What it really takes to get rich

Bill Bonner’s Diary

What It Really Takes to Get Rich

By Bill Bonner, Chairman, Bonner & Partners

Bill Bonner

YOUGHAL, IRELAND – Impeachment! Trade war! Inequality!

Amid all the noise and distractions, we almost missed the important news: The U.S. is going broke…

WASHINGTON (AP) – The federal government, which ended the 2019 budget year with its largest deficit in seven years, began the new budget year with a deficit in October that was 33.8% bigger than a year ago as spending hit a record.

Over the last 12 months, as a percent of GDP, the U.S. borrowed more than any other major developed nation.

But we’ll come back to this slo-mo financial catastrophe on Monday. Today, let’s finish gawking at the rich…

New Attack

Yesterday brought a new attack. Yahoo Finance:

A trio of lawmakers wants to crack down on “outrageous” CEO pay…

[Rep. Barbara] Lee [D-CA], Sen. Bernie Sanders (I-VT) and Rep. Rashida Tlaib (D-MI) introduced the “Tax Excessive CEO Pay Act” this week, which they say would combat income inequality and corporate greed. Sanders is also running to become the Democratic nominee for president in 2020. He and Sen. Elizabeth Warren (D-MA) are running for the Democratic presidential nomination on platforms targeting the wealthiest Americans.

If a corporation wants to waste its money overpaying its CEO, it’s none of our business. And if the rich come by their wealth honestly, who can complain?

But that is the question on the table. How did the rich get so rich? Fair means… or foul? Did they get by giving, like Henry Ford, whose assembly lines helped make autos affordable to ordinary people? Or by taking, like Hunter Biden, who used his political connections to get $50,000 a month from a Ukrainian energy company? Win-win? Or Win-lose?

Or… neither?

Quack Science

Yes, now quack science is piling on. Writing in Scientific American, Bruce Boghosian, a professor of mathematics at Tufts, claims to have made a simple model of the economy, based on similar exercises in physics and materials science.

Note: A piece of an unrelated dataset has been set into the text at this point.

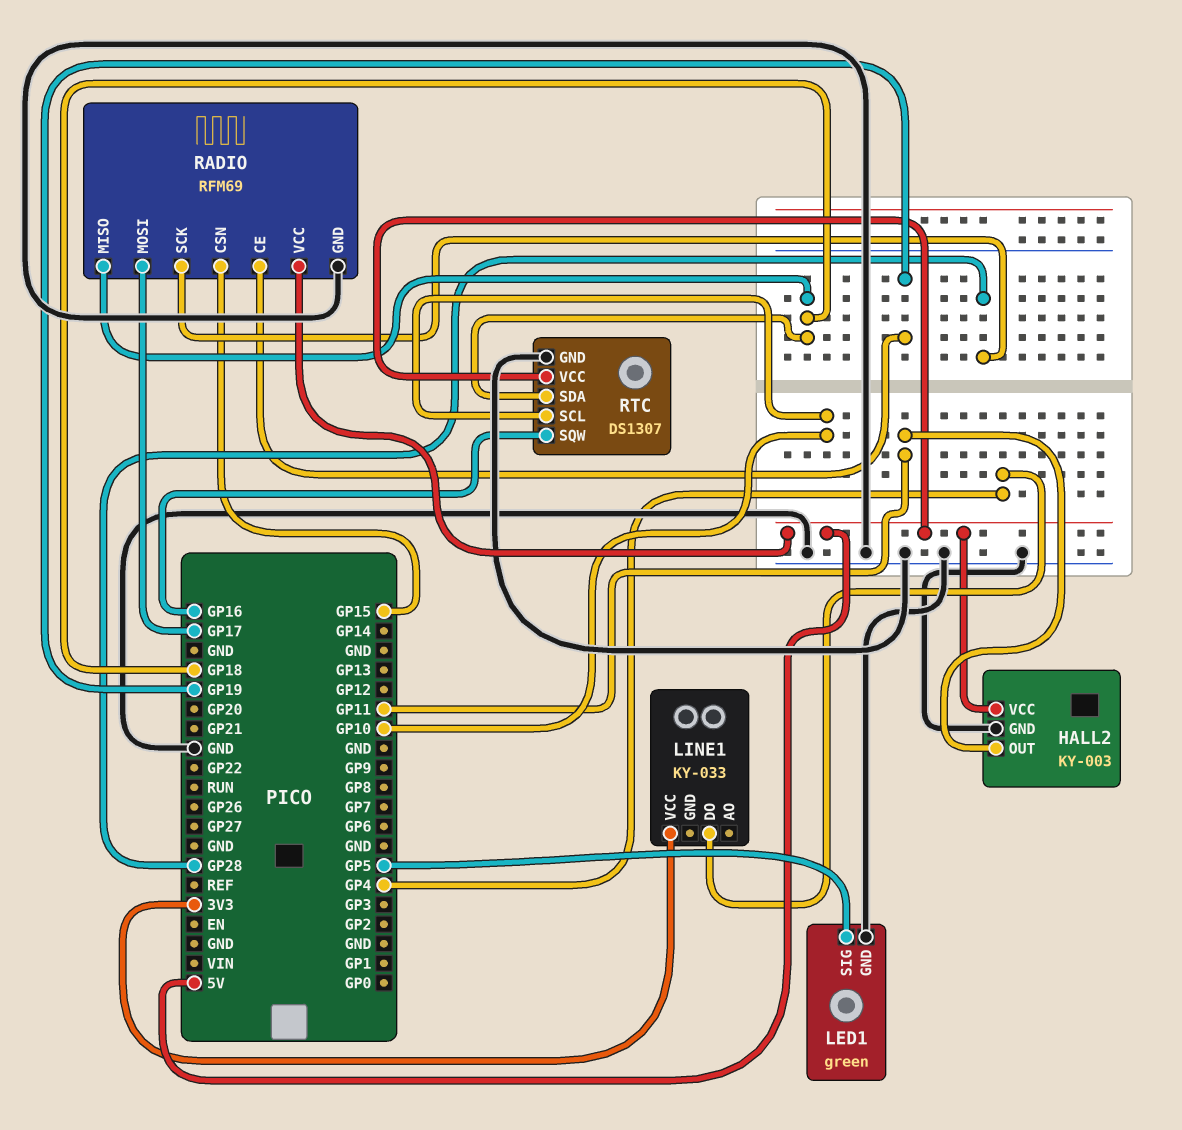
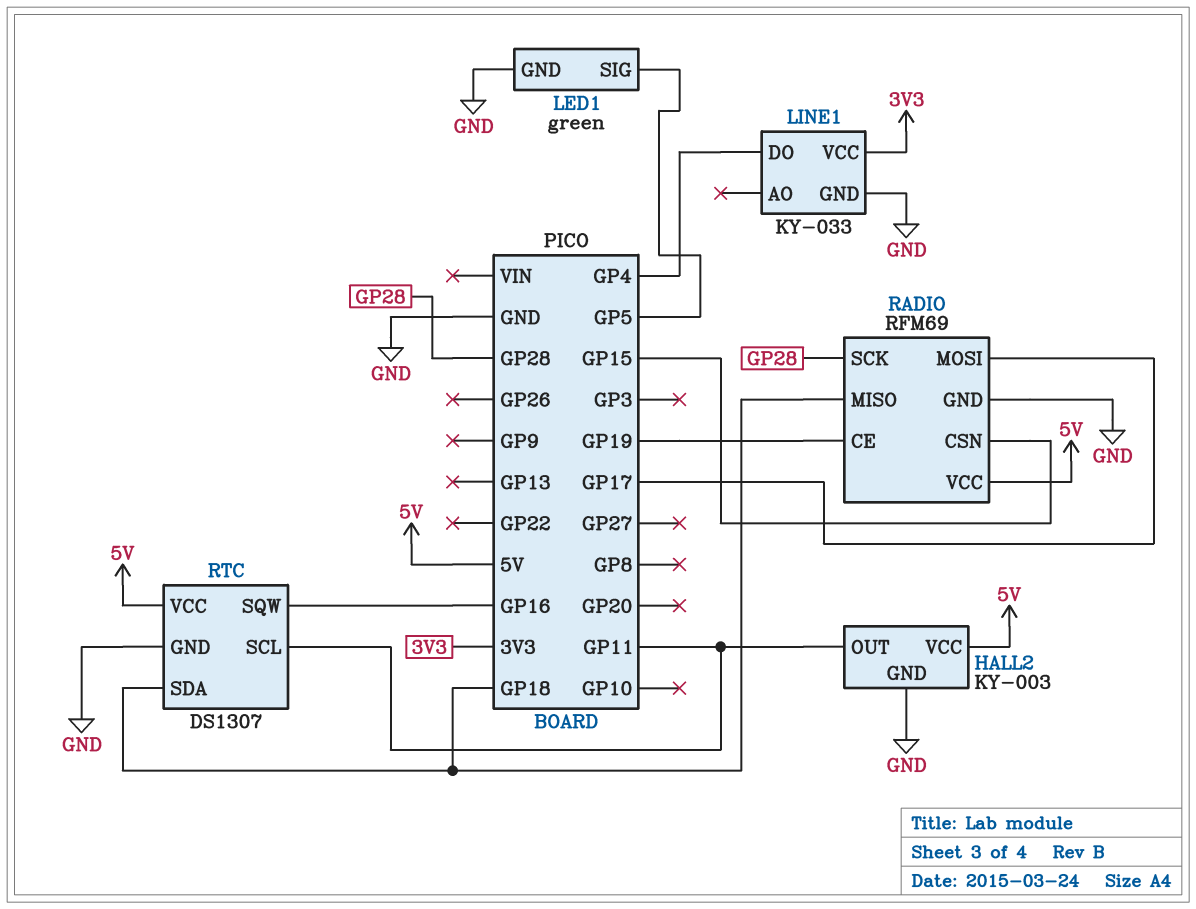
LINE1 pin GND: none -> GND
RTC pin SCL: GP10 -> GP11

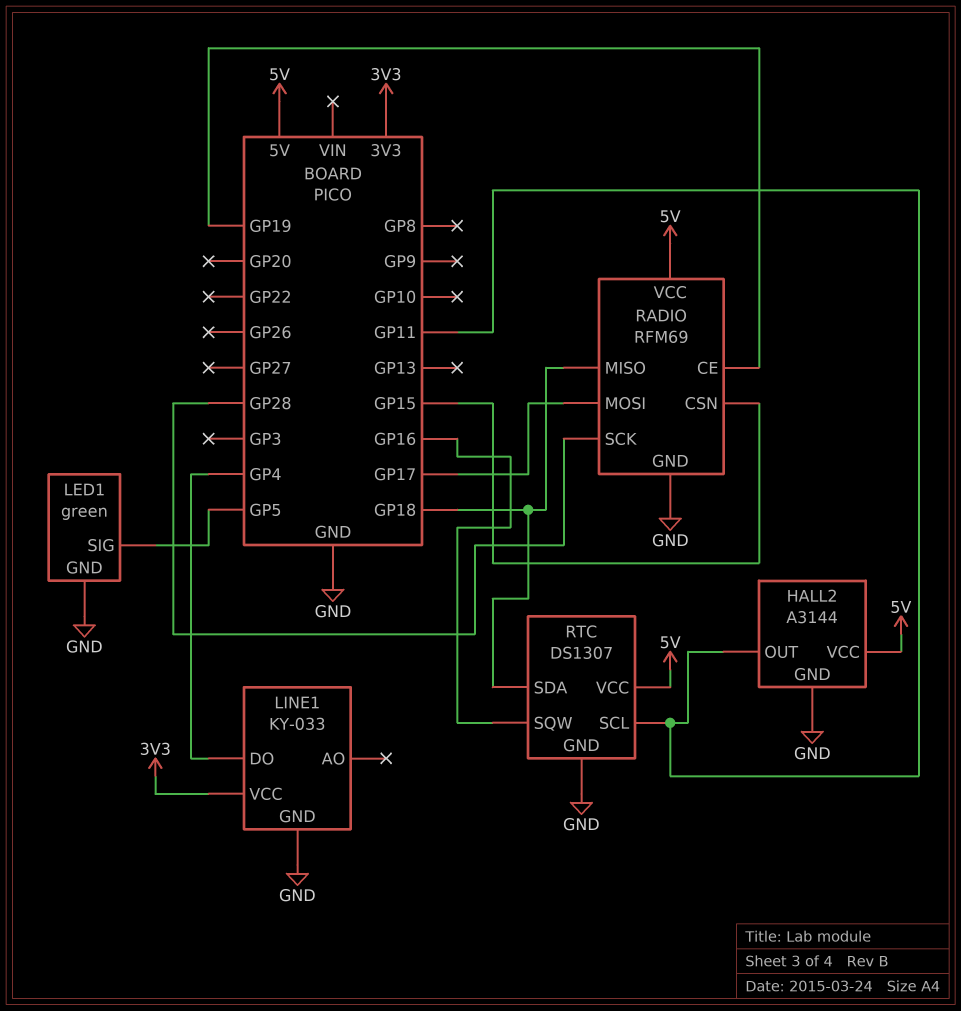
HALL2: KY-003 -> A3144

His model shows that capital flows tend to accumulate (the rich get richer) in a manner that is purely chaotic and haphazard. That is, it has nothing to do with what the rich think or do; it’s just dumb luck.

Boghosian says intelligence, hard work, self-discipline, or conniving only account for 0.3% of the results. The rest just happens… like the collision of particles or the smattering of paint.

“Luck plays a much more important role than it is usually accorded,” he writes, “so that the virtue commonly attributed to wealth in modern society – and, likewise, the stigma attributed to poverty – is completely unjustified.”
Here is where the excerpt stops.